Mitochondrial potential analysis
The adherent cells were incubated with MitoTracker for 30 min as aforementioned, followed by treatment with rhodamine (5 μM; Beyotime Institute of Biotechnology) for 20 min. A confocal laser scanning microscope was used to image the stained cells. Five random fields were analyzed per sample.
JC-1 staining was also used to detect alterations of mitochondrial transmembrane potential (ΛΨm). Cells were collected, washed and suspended in JC-1 binding buffer (Beyotime Institute of Biotechnology). JC-1 dye (1:100; Beyotime Institute of Biotechnology) was added and the cells were incubated for 20 min at 37°C in the dark, followed by washing 2 times with binding buffer. The cell suspensions were analyzed by flow cytometry.
Cell apoptosis was determined by Annexin V-fluorescein 5-isothiocyanate (Annexin V-FITC) assay. H9c2 cells (1×107 cells in 100 μl) were collected, washed and suspended in Annexin V binding buffer (Wanleibio Co., Ltd., Shanghai, China). FITC-conjugated Annexin V and propidium iodide (PI) (1:100; Wanleibio Co., Ltd.) were added to the binding buffer that contained suspended cells, both incubated for 15 min following the manufacturer's protocols. Following incubation, the cells were analyzed by flow cytometry (MoFloTMXDP; Beckman Coulter, Co., Fullerton, CA, USA).
Cell proliferation assay
H9c2 cells were collected from the cultures and replated into a 96-well plate (1×105 cells/ml). The cells in the hypoxic group, the AMPK activation group and the AMPK inhibition group were treated as described above. Cell proliferation was measured by Cell Counting Kit-8 (CCK-8; Wuhan Bioengineering Institute, Wuhan, China) assays according to the manufacturer's protocols. Prior to reading the absorbance at 450 nm, 10 μl CCK-8 solution and 100 μl complete medium were sequentially added to each well.

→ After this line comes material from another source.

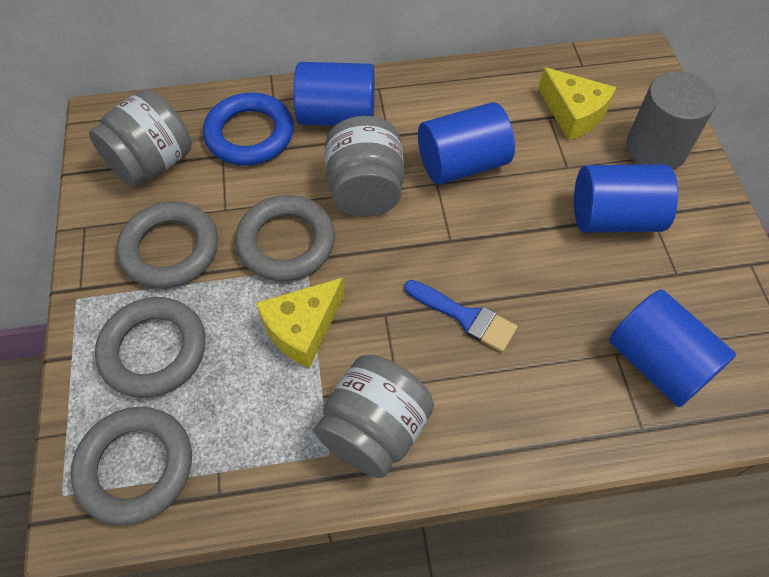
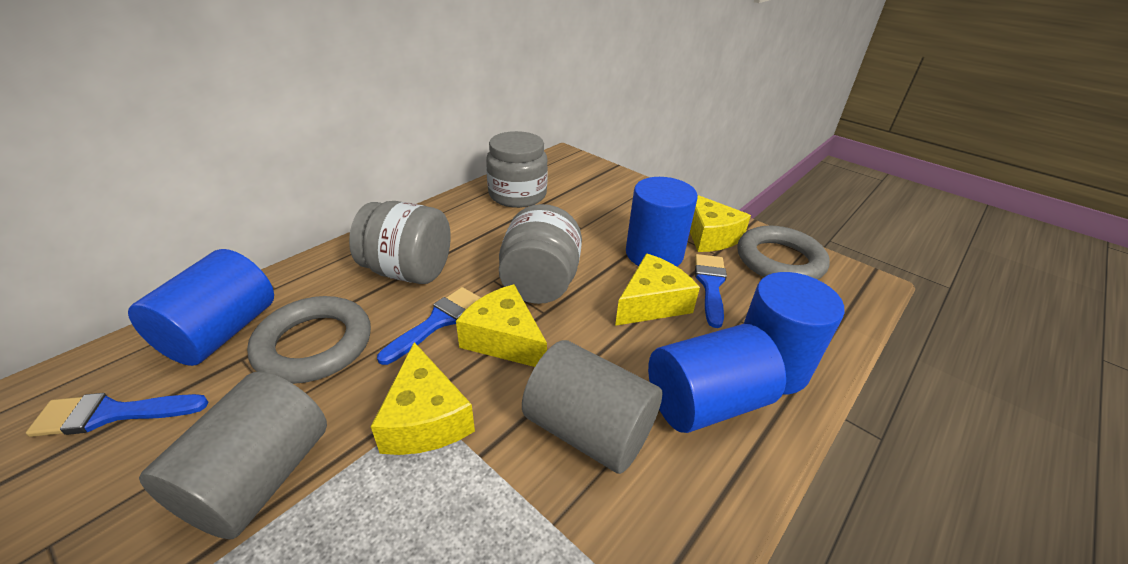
blue brush: 1 -> 3
blue ring: 1 -> 0
grey cylinder: 1 -> 2
grey ring: 4 -> 2
yellow cheese: 2 -> 4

H9c2 cells and myocardial samples were lysed in ice-cold lysis buffer (radioimmunoprecipitation assay), with a protease inhibitor (0.5 mM PMSF) (both Beyotime Institute of Biotechnology) and phosphatase inhibitor (1 tablet/10ml; Roche Diagnostics GmbH, Mannheim, Germany). The lysates were further centrifuged at 15,000 × g for 15 min at 4°C. Proteins from the H9c2 cells and myocardial samples lysates were measured using the Bradford method. Cell proteins (20 μg) were extracted with SDS lysis buffer and separated by 10% SDS-PAGE gel (both from Beyotime Institute of Biotechnology). Subsequently, protein samples were transferred to 0.22-μm polyvinylidene difluoride membranes (Roche Diagnostics GmbH), which were blocked with 5% BSA for 1 h at room temperature, followed by incubation with primary antibodies at 4°C overnight. The primary antibodies included the following: Rabbit anti-mouse AMPKα polyclonal antibody (1:1,000; #5831), rabbit ant-mouse p-AMPKα polyclonal antibody (1:1,000; #2535) (both Sigma-Aldrich; Merck KGaA) and rabbit anti-mouse β-actin monoclonal antibody (1:1,000; bs-0061R; Bioss, Beijing, China). Next, the membranes were incubated with horseradish peroxidase-conjugated secondary antibodies (1:5,000; A0208) for 1 h at 37°C and detected using an enhanced chemiluminescence kit (both from Beyotime Institute of Biotechnology), and densitometry signals were quantified using ImageQuant TL software (General Electric, Co., Fairfield, CT, USA).
Data from at least three independent experiments are expressed as the mean ± SD. SPSS 16.0 software (SPSS, Inc., Chicago, IL, USA) was used for the statistical analysis. The difference in means between 2 groups was evaluated using Student's t-test, and one-way analysis of variance was used for comparisons between ≥2 groups. P<0.05 was considered to indicate a statistically significant difference.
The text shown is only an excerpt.